(Source: arstechnica.com)

Despite the comings and goings of two major hurricanes that affected the United States during the last month—Harvey and Irma—we remain in the midst of a very active Atlantic hurricane season that may not be done with us yet. Not only must the US East Coast keep an eye on Hurricane Jose as it finally begins moving forward, but another threat lurks behind it.

This post will review the three active Atlantic storms, and their potential effects on the Caribbean islands and the United States during the coming days and weeks.

Hurricane Jose

Jose has meandered around the Atlantic Ocean for more than 10 days, but it is now finding the steering currents that will carry it toward dissipation or a transition to an extra-tropical cyclone. Here is the latest forecast track from the National Hurricane Center, published at 11am ET on Saturday.
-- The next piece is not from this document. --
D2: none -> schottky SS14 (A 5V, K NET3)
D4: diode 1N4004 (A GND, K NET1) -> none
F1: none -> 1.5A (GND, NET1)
11am ET forecast track for Hurricane Jose.

There remains pretty good agreement in the track of Jose through around Tuesday, as it traces the western edge of a high pressure system centered over the Atlantic Ocean. If Jose were to continue moving north after this point, we might be concerned about the storm moving into Long Island, Newport, R.I., or Cape Cod. However by later on Tuesday or Wednesday, most of the model guidance and ensembles show Jose getting picked up by the mid-latitude westerlies, and pushed away from the United States.

By Tuesday or Wednesday, Jose will also be moving over colder water, and this will probably lead to a weakening of Jose’s current sustained wind speed of 80mph, dropping it to tropical storm status.
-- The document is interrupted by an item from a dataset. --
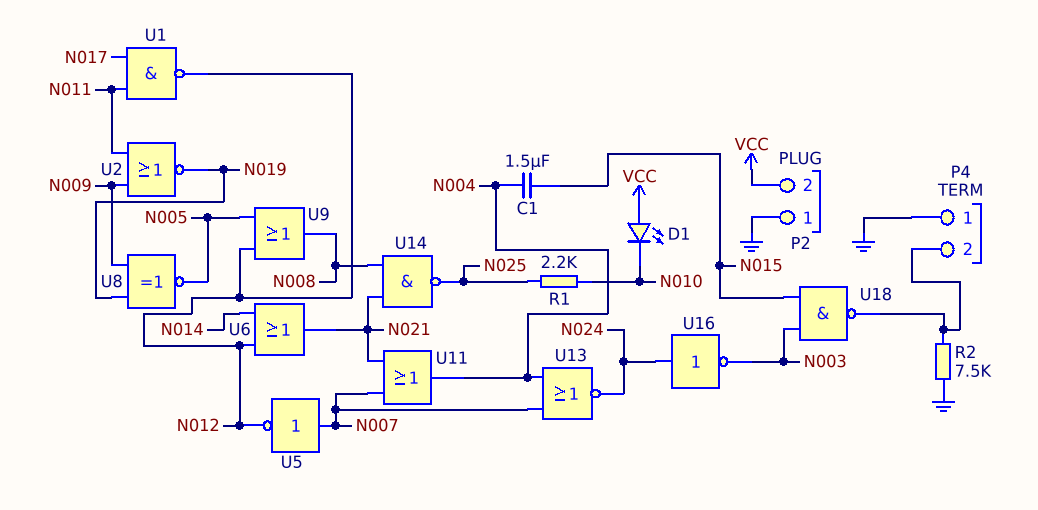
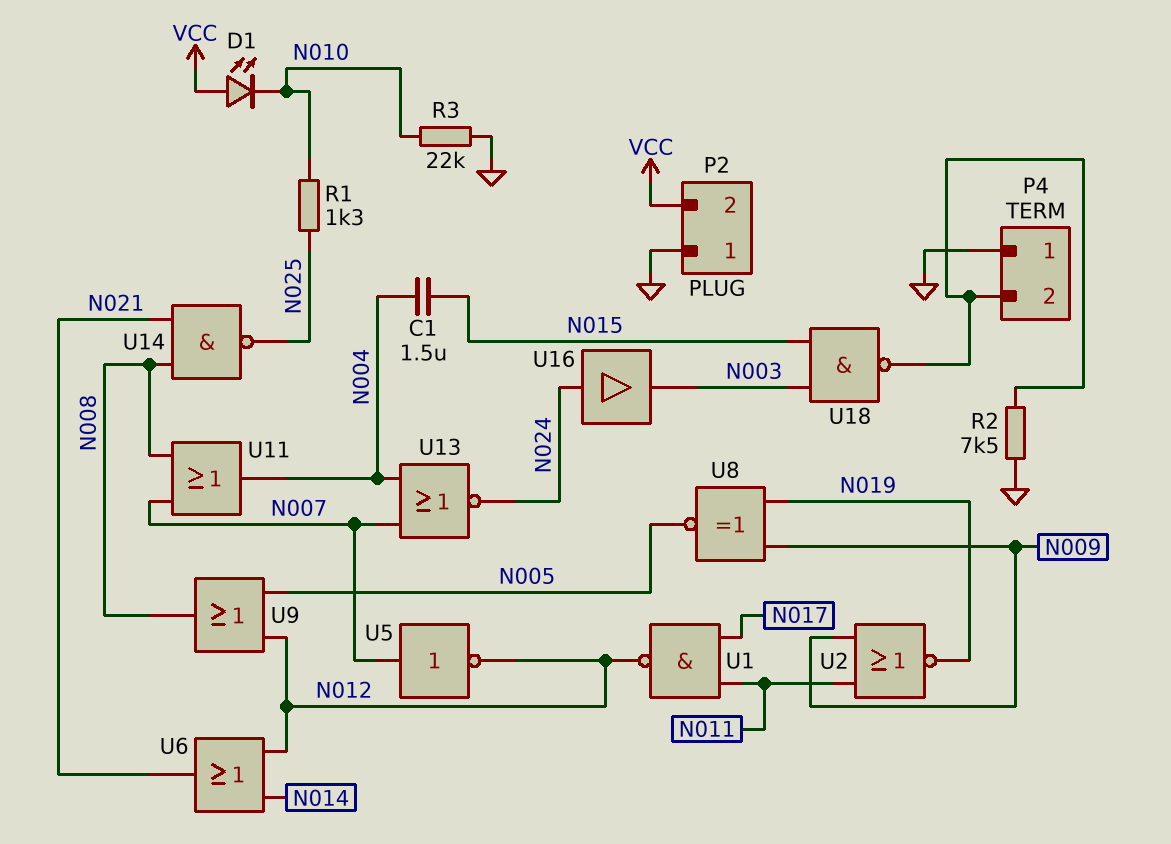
R1: 2.2k (N010, N025) -> 1.3k (N010, N025)
R3: none -> 22k (GND, N010)
U11: OR (in N007, in N021, out N004) -> OR (in N007, in N008, out N004)
U16: NOT (in N024, out N003) -> buffer (in N024, out N003)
Given this track and intensity forecast, we shouldn’t have major concerns about Jose and its effects on the United States. This isn’t another Harvey or Irma. While conditions could become worse if Jose moves along a more westward track or unexpectedly intensifies, right now I wouldn’t expect anything more than some rain and wind gusts in New York City, a possible 2 to 4 inches of rain in Cape Cod, and some dangerous surf and rip currents along the East Coast.

Tropical Storm Lee

Much like its namesake, Ars’ beloved editor Lee Hutchinson, Tropical Storm Lee is going to be a weak, low-energy system. It may strengthen a little over the next couple of days, but it’s of no threat to land during that time. After that time, all of the model guidance suggests wind shear is going to eat its lunch. Kind of like bullies use to beat up Lee and take his lunch money. Or so we’ve been told.
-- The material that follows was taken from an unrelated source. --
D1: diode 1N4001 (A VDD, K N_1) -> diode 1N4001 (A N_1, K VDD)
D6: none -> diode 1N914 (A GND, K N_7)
Potential Tropical Cyclone 15

Unfortunately, the same cannot be said for another developing tropical storm. The season’s fifteenth storm is likely to move across the Leeward Islands early next week, and threaten Puerto Rico and Hispaniola by Tuesday or Wednesday. Here’s a look at the 10-day forecast from the European model ensemble members for this system:

Ensemble forecast from the European model for Potential Tropical Cyclone 15.

Alas, wind shear is relatively low along the storm’s projected path over the next five days. Moreover, the sea surface temperatures in this area are quite warm (Irma’s track didn’t stir up cooler waters quite this far south). So there should be little to inhibit intensification of the storm. Conservatively, I think, the National Hurricane Center has this as a Category 1 hurricane with 90-mph winds by Thursday morning, near Puerto Rico. It has the potential to be considerably stronger than that.

Long-term, it’s too early to say whether this storm will threaten the Bahamas, Florida, or parts of the US East Coast. But given the way storms have intensified this summer, people in those areas probably should keep an eye on this developing cyclone and its future track.